Baked Arancini Balls

Arancini Balls

So you have left over risotto… You don’t make risotto you say?? WELL, you obviously don’t own a Thermomix. It is one of our go to meals as it can be cooked and on the table in under 25 minutes! If you have a  Thermomix and make risotto then read on. If you make risotto the traditional way then continue reading… if neither of this options apply to you then read on anyway for research purposes, just in case ONE DAY you never know!

Many times there is left over risotto and I have to say that I have made risotto, by hand AND in the Thermomix and it doesn’t matter how you make it, as the next day, its is always like glue. The starch in the risotto has peaked and everything has come together. In the Mother Hubbard’s Kitchen, we don’t do waste and because I am not a fan of day old risotto, I make Arancini Balls. They are normally full of a beef ragu, but I prefer to fill them with a cube of mozzarella cheese, but really you could fill them with what ever you like!

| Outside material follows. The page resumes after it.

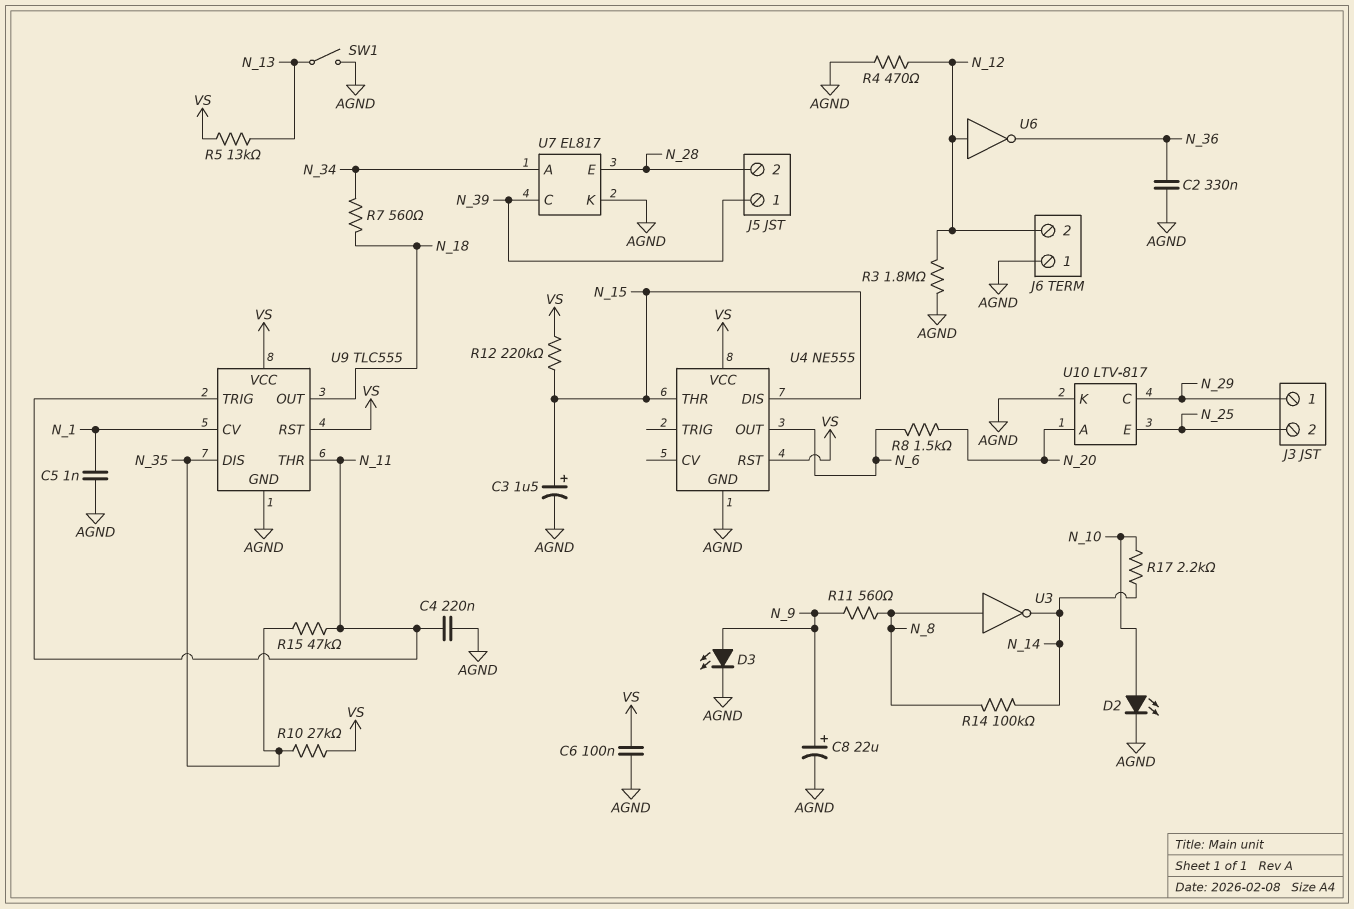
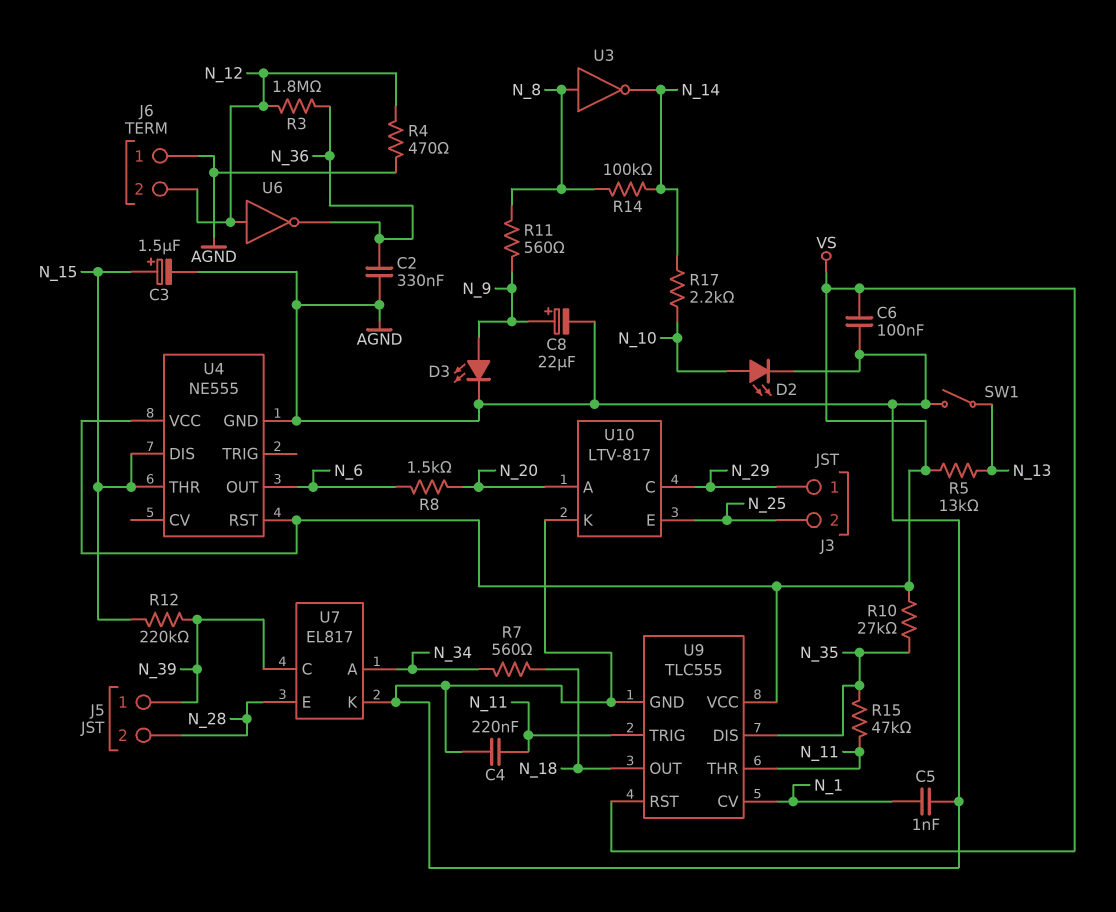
R3: 1.8M (AGND, N_12) -> 1.8M (N_12, N_36)
R12: 220k (N_15, VS) -> 220k (N_15, N_39)

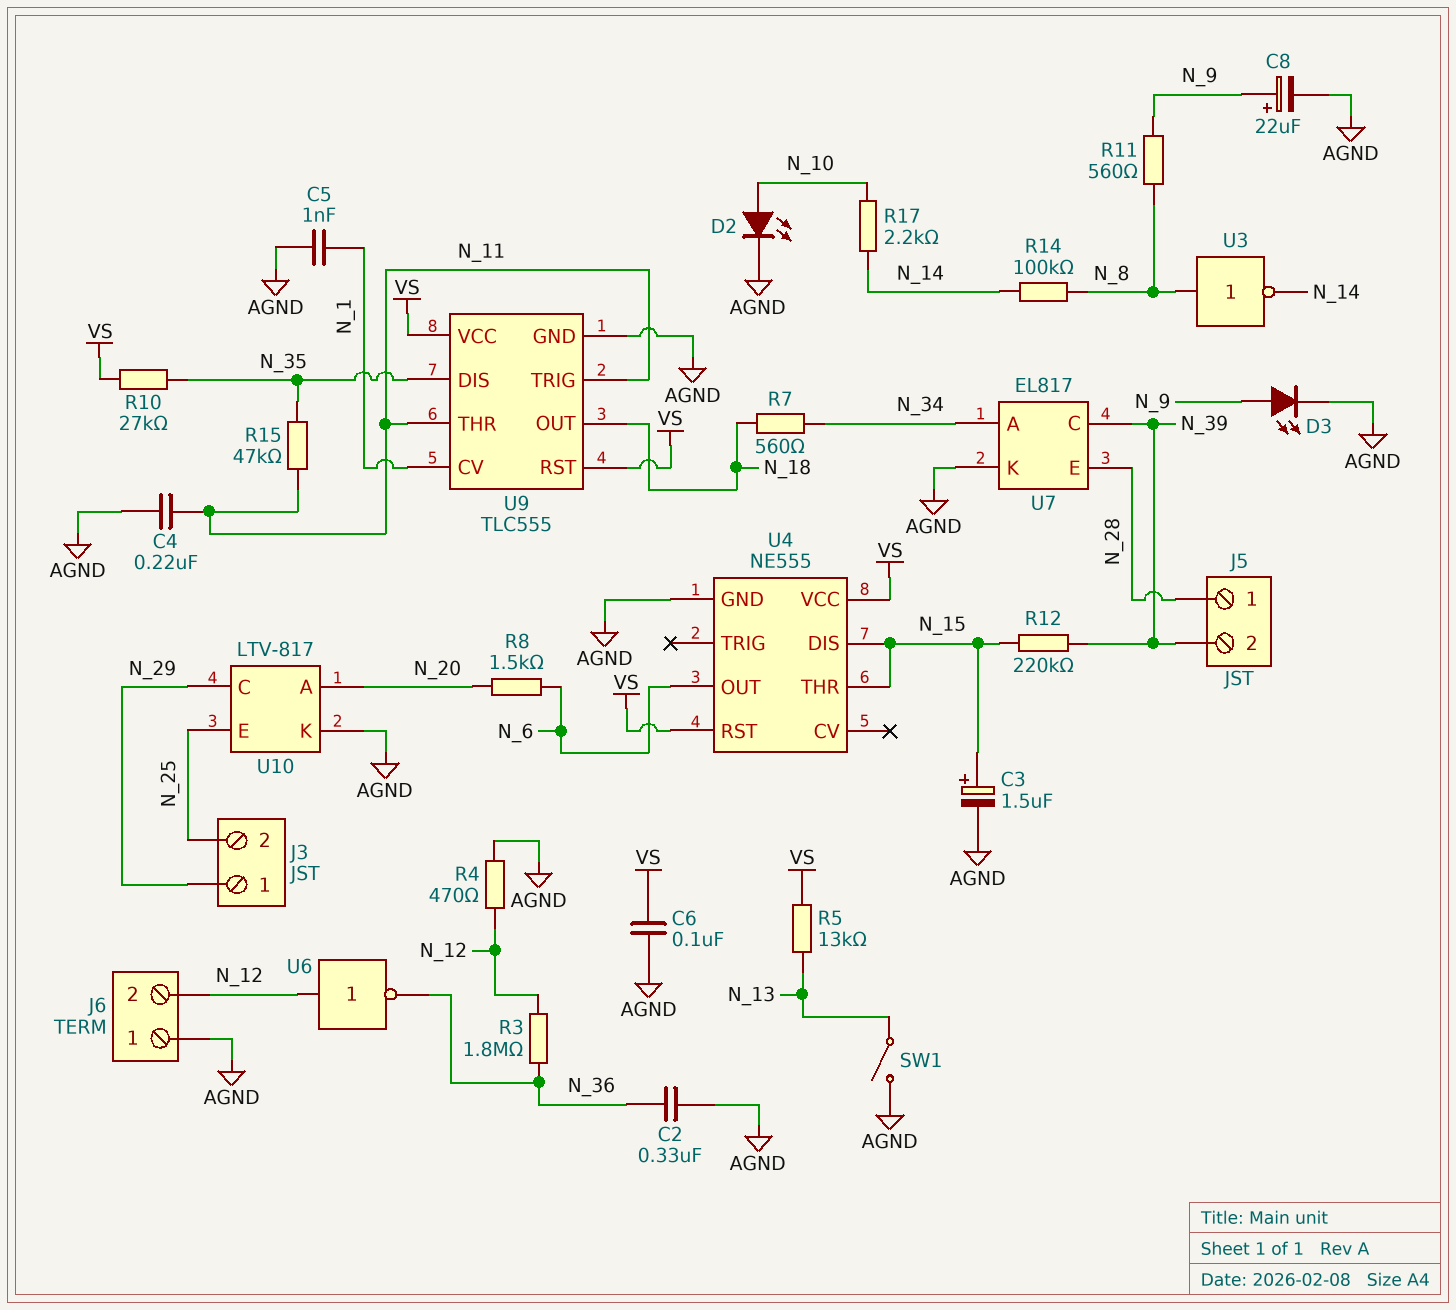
J5 pin 1: N_39 -> N_28
J5 pin 2: N_28 -> N_39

Arancini Balls are Italian and like lots of yummy Italian food they are fried. I decided that apart from the fact, frying food is messy, I didn’t need the extra calories, so I just covered them in the mixture, placed them in a baking dish with a bit of grape seed oil in the pan and liberally stayed them with rice bran oil.

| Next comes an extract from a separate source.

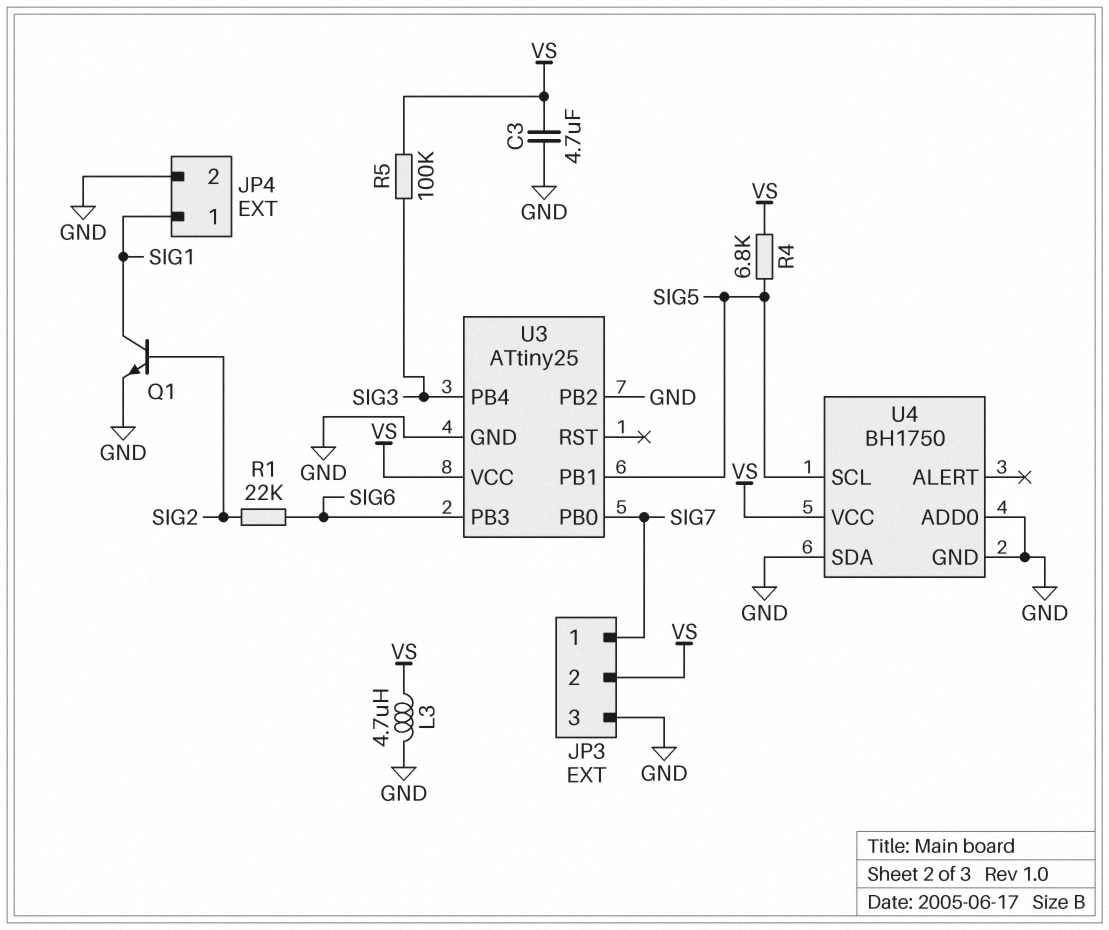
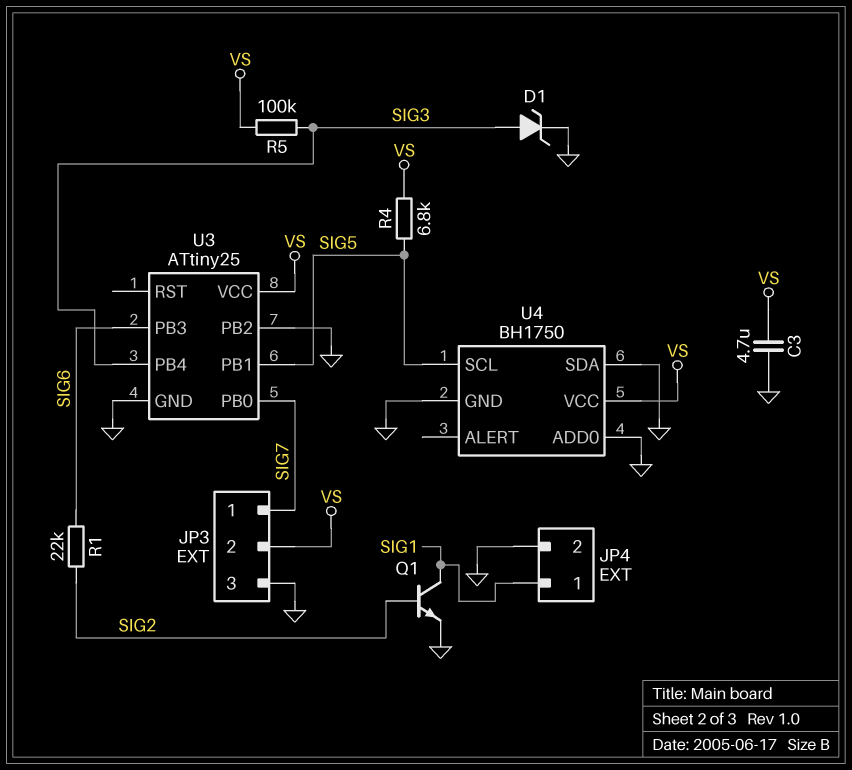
D1: none -> zener (A SIG3, K GND)
L3: 4.7uH (GND, VS) -> none

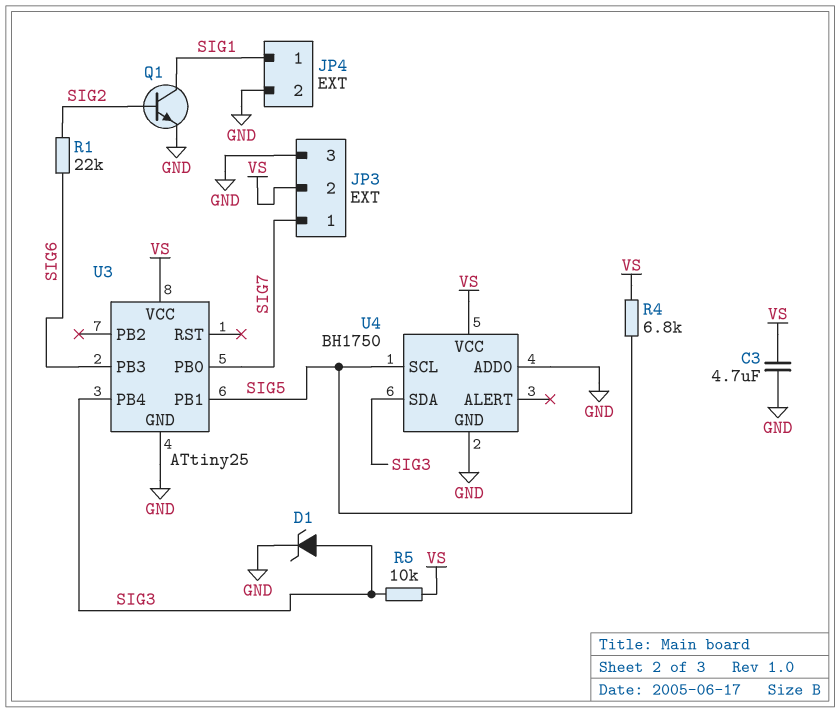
R5: 100k (SIG3, VS) -> 10k (SIG3, VS)
U3 pin PB2: GND -> none
U4 pin SDA: GND -> SIG3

The time of baking depends on how brown you want them. It is important to turn them half way so that they brown evenly and you get that nice crispy golden colour all over.

Lastly any flavour of risotto will do, Just remove any larger chunks of meat/prawns and just keep the flavoured rice.


This recipe is for 8, 1/2 cup sized Arancini balls

1 – 2 day old left over risotto (with larger chunks of meat or vegetable removed)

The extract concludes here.